The pinkish-orange crustacean in question — a 3-inch long creature known as a Lyssianasid amphipod — was discovered last November swimming beneath the Ross Ice Shelf in western Antarctica. NASA scientists used hot water to bore an 8-inch-wide hole in the ice 12 miles from open water, and lowered a camera down as part of research to better understand how the ice is thinning there.
"I didn't expect to see anything inside of the borehole," said researcher Robert Bindschadler, a glaciologist at NASA Goddard Space Flight Center. "Then this critter jumps up, does its little dance."
Moreover, when the scientists recovered the camera, they also discovered what appeared to be translucent jellyfish tentacles up to 8 inches long on the cable.
"Life is incredibly robust, and it keeps popping up, finding its way into all sorts of nooks and crannies," Bindschadler said. "Any individual member of the food web doesn't exist in isolation.

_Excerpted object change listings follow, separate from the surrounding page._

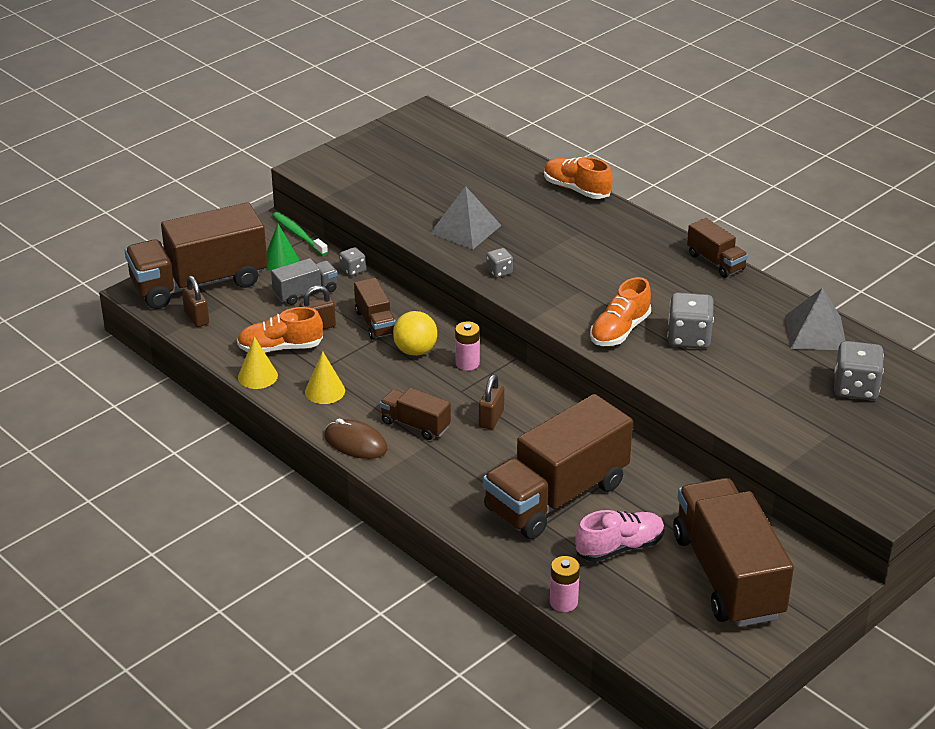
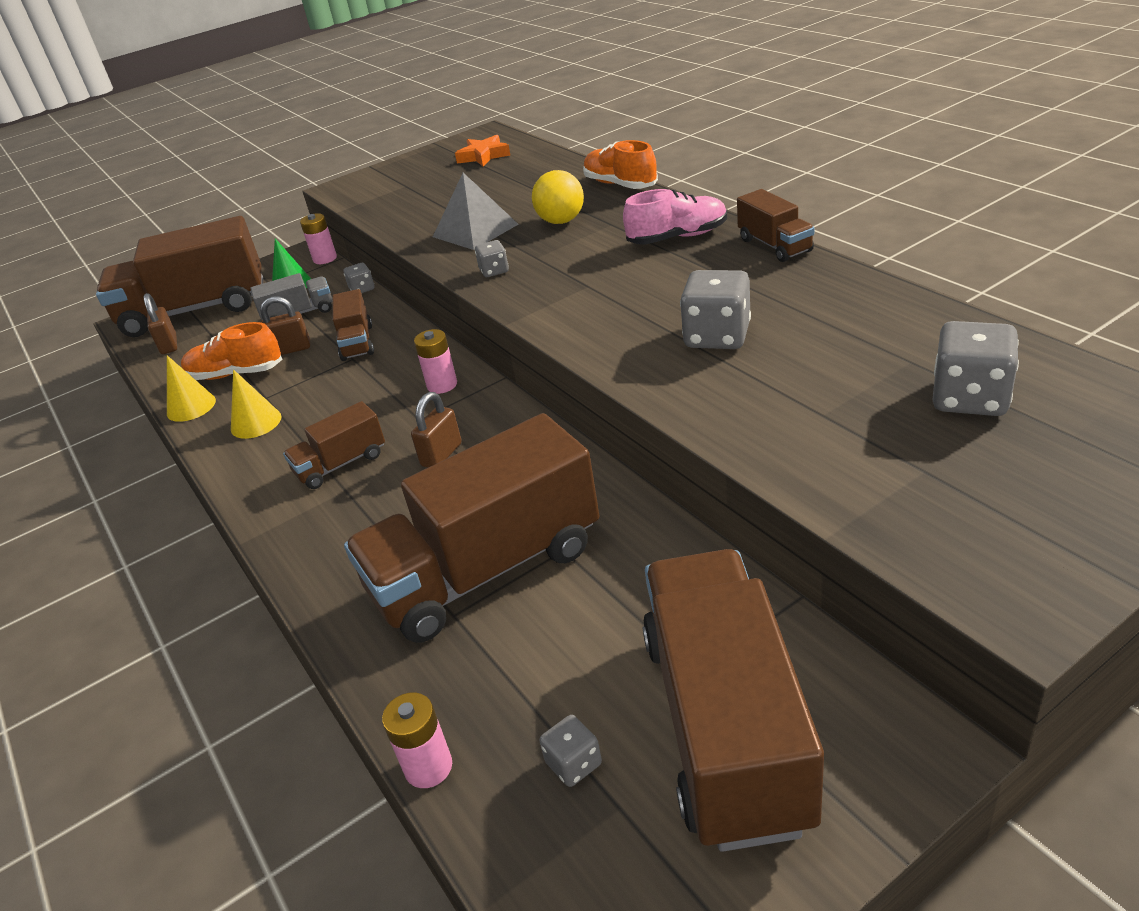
camera: 15 degrees right, 0 degrees up
(298, 234) = (325, 259): green toothbrush -> pink battery
(355, 443) = (254, 489): brown mouse -> none
(415, 351) = (387, 372): yellow ball -> yellow ball (561, 221)
(415, 425) = (341, 464): brown truck -> brown truck turned 75 degrees counterclockwise
(436, 142) = (484, 156): none -> orange star
(619, 331) = (622, 331): orange shoe -> none
(620, 547) = (555, 661): pink shoe -> pink shoe (678, 237)
(647, 597) = (574, 764): none -> grey dice
(815, 332) = (908, 322): grey pyramid -> none

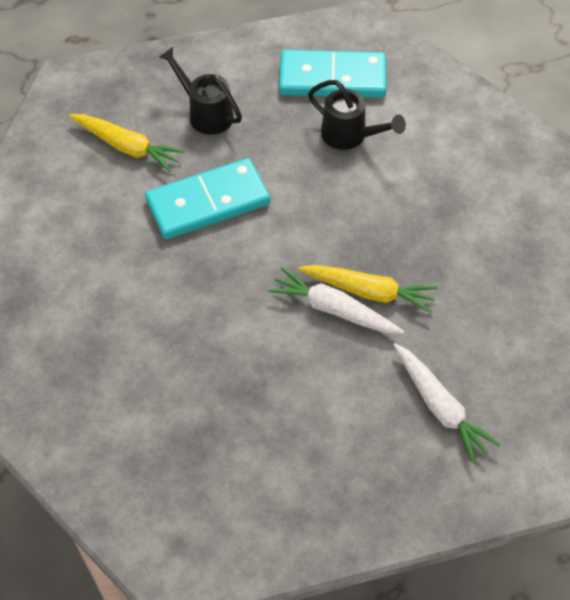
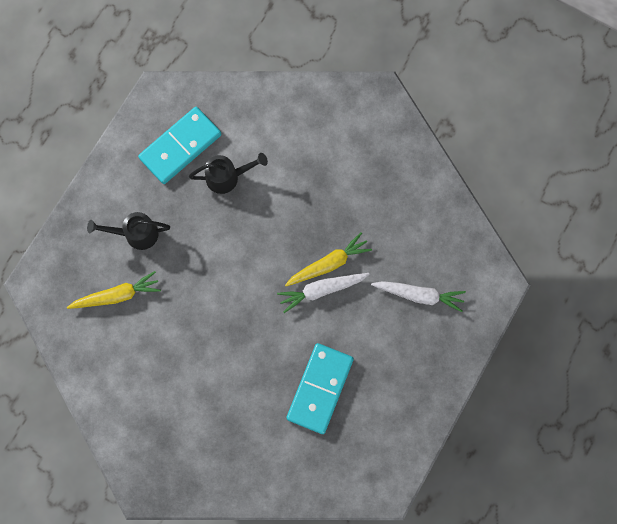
camera: 45 degrees left, 20 degrees up
(208, 202) = (196, 288): turquoise domino -> turquoise domino (319, 388)

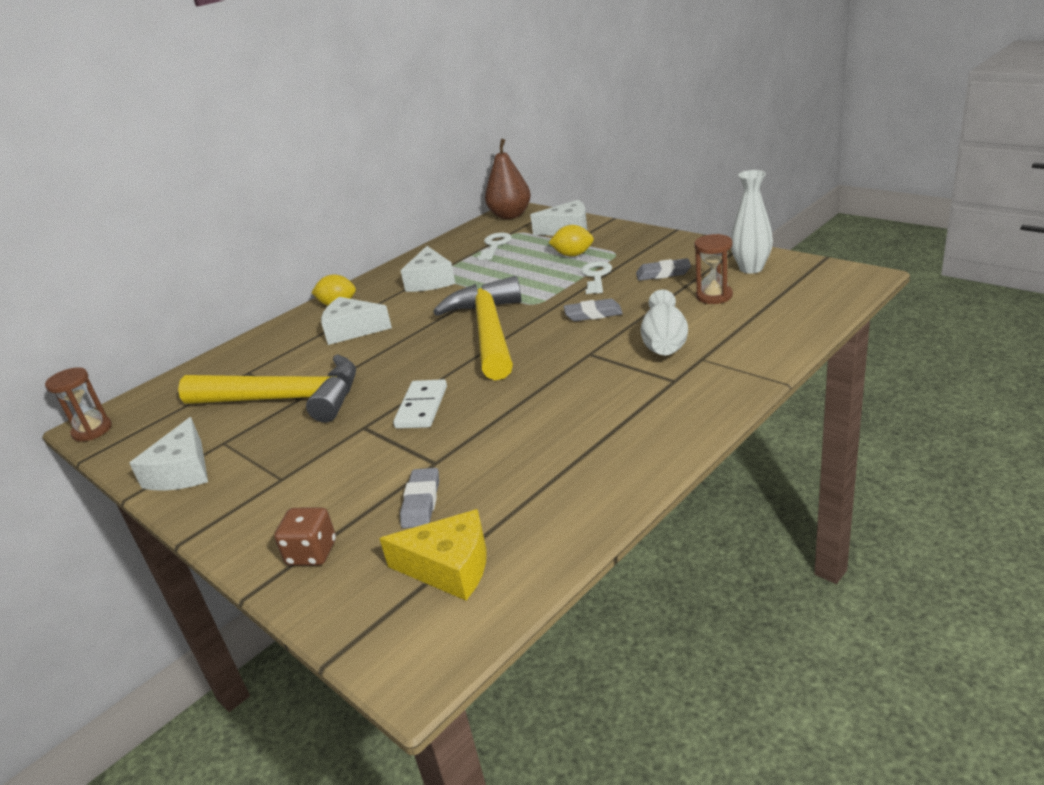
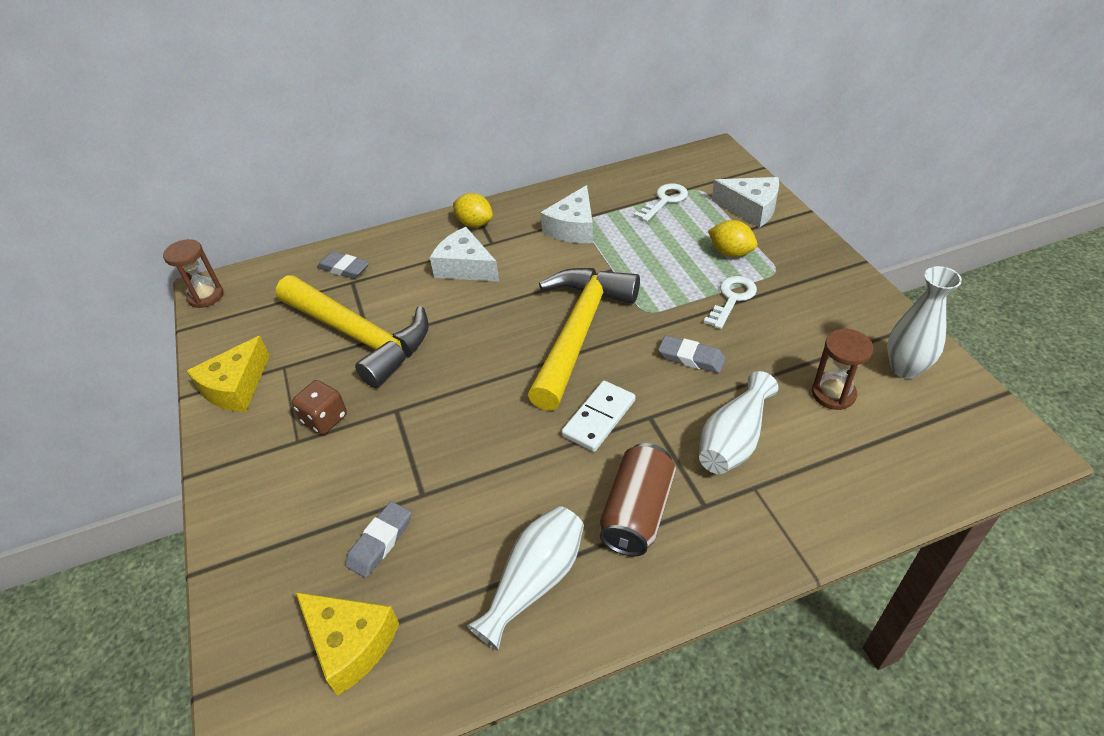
camera: 25 degrees right, 15 degrees up
(182, 471) = (236, 387): white cheese -> yellow cheese
(312, 553) = (264, 553): brown dice -> brown dice (325, 419)
(421, 407) = (457, 410): white domino -> white domino (599, 418)
(510, 215) = (708, 159): brown pear -> none
(579, 468) = (535, 581): none -> white vase
(626, 403) = (637, 512): none -> brown can
(663, 273) = (803, 329): grey eraser -> grey eraser (344, 269)

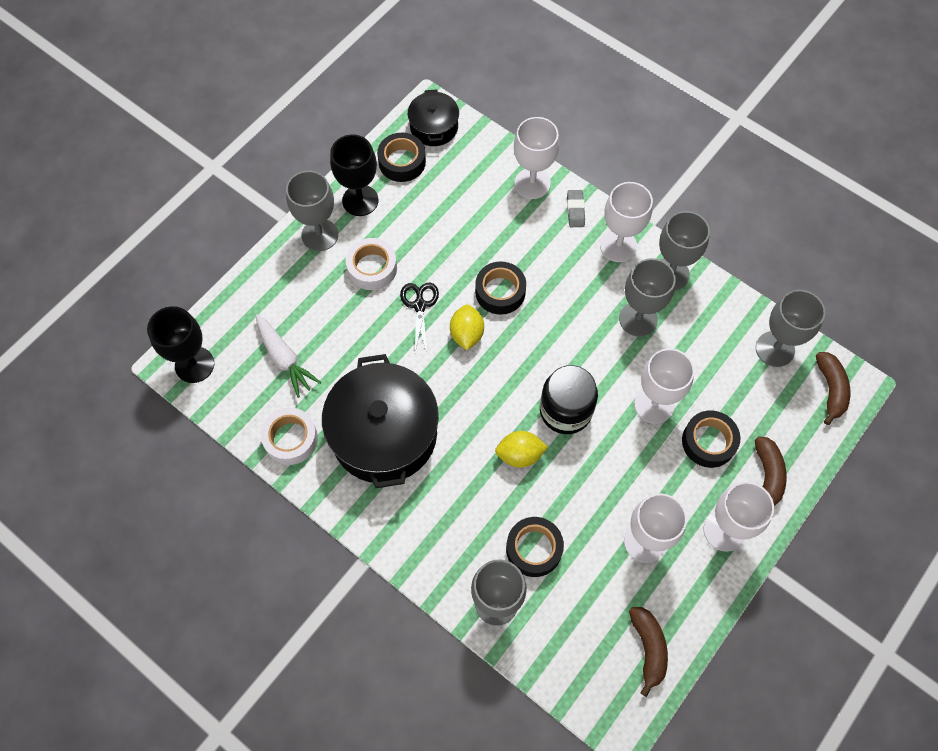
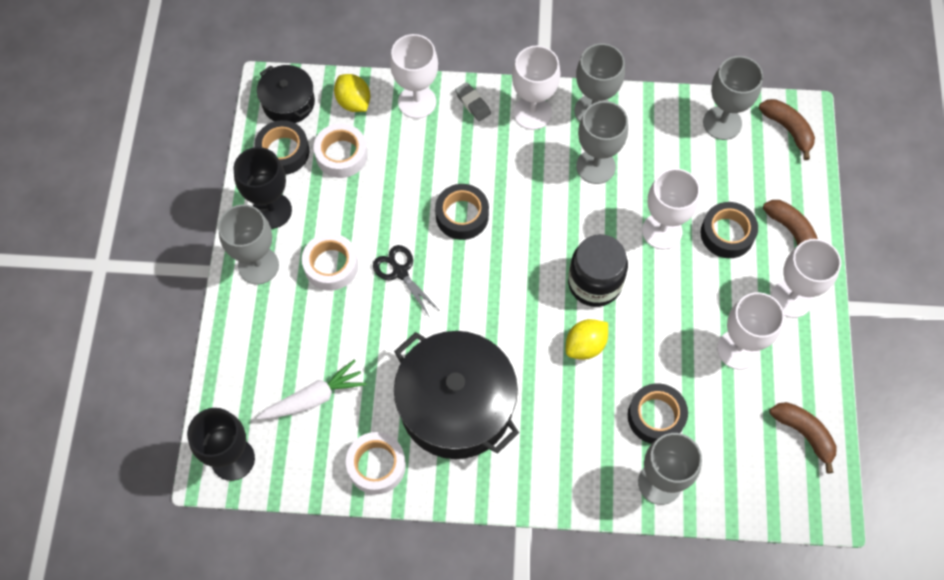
camera: 35 degrees left, 0 degrees up
(284, 358) = (314, 398): white carrot -> white carrot turned 45 degrees counterclockwise
(443, 190) = (341, 155): none -> white tape
(466, 334) = (461, 271): yellow lemon -> yellow lemon (353, 102)

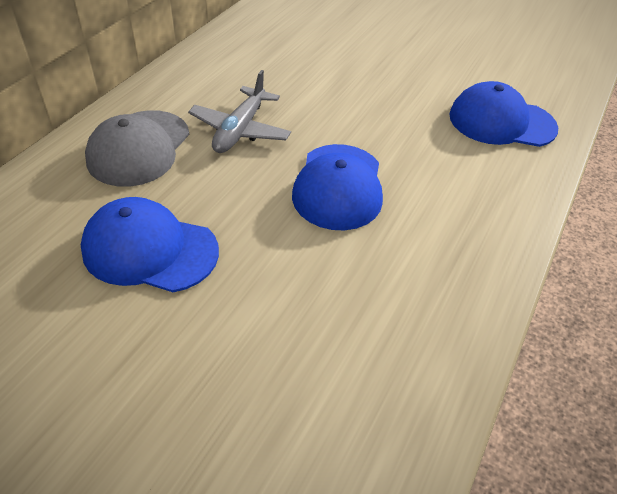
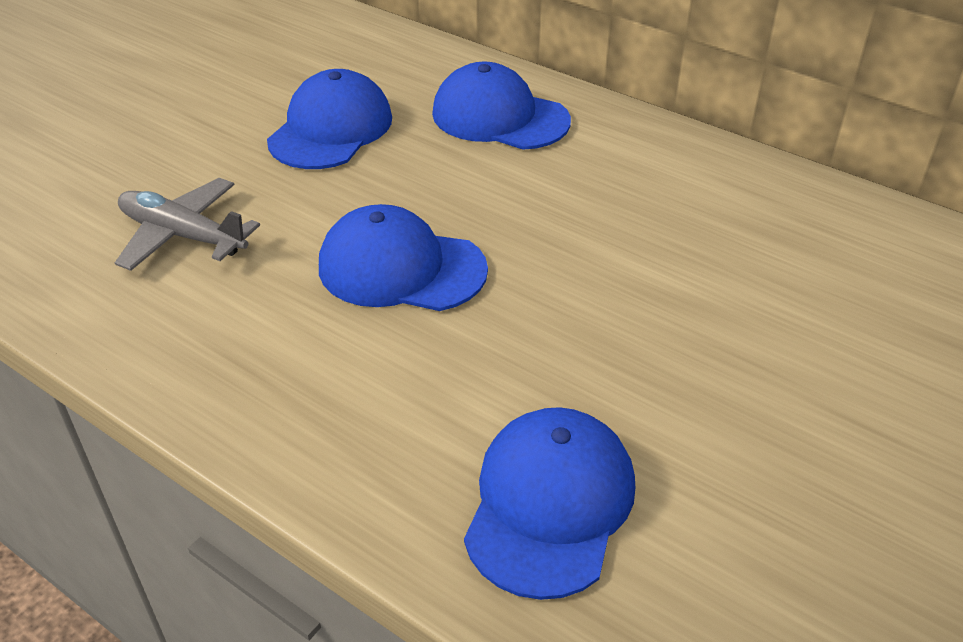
camera: 100 degrees right, 5 degrees down
(139, 148) = (500, 117): grey cap -> blue cap
(240, 130) = (533, 190): grey plane -> grey plane (183, 235)

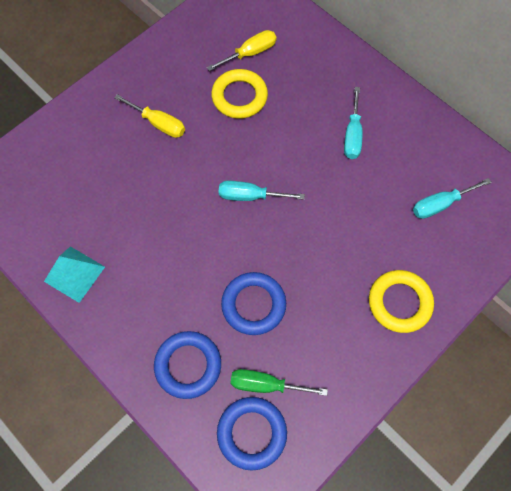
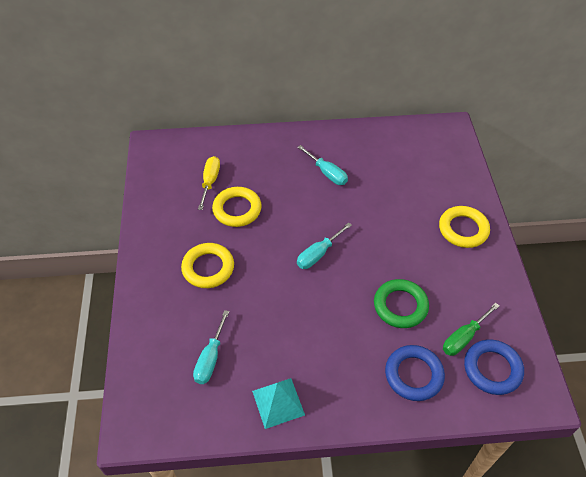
camera: 50 degrees left, 15 degrees down
(158, 124) = (208, 268): yellow screwdriver -> yellow ring
(253, 305) = (400, 306): blue ring -> green ring
(440, 204) = (415, 166): turquoise screwdriver -> turquoise screwdriver (210, 358)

I think one can infer quite a bit of life under there."
The newly discovered creatures may have hitched a ride aboard ocean currents reaching under the ice shelf.
"Amphipods live in an enormous variety of habitats on Earth, including extremely deep water around hydrothermal vents," said astrobiologist Richard Hoover at NASA Marshall Space Flight Center. "I would be shocked if they weren't found under the ice."
Normally astrobiologists concentrate their research on microbes when investigating the possibility of alien life. An astonishing recent discovery was of algae in Antarctica that could consume the rare amino acid known as AIB, "which is not usually used by things on Earth as food but is a common component of carbonaceous meteorite," Hoover said. "So AIB is found in Antarctic ice, delivered by meteorites, and these organisms have adapted to use it as a food source during the polar winter."
Still, the possibility of higher life, such as crustaceans, beyond our planet shouldn't be ruled out.
"The more we learn about life in ice, the more we become aware the possibility of life in Europa or Enceladus or comets or the polar caps of Mars is far more possible than previously thought, simply because we didn't know what happens at the polar regions of our own planet," Hoover said.
Bindschadler and his colleagues detailed their findings on Wednesday at an American Geophysical Union meeting in Baltimore.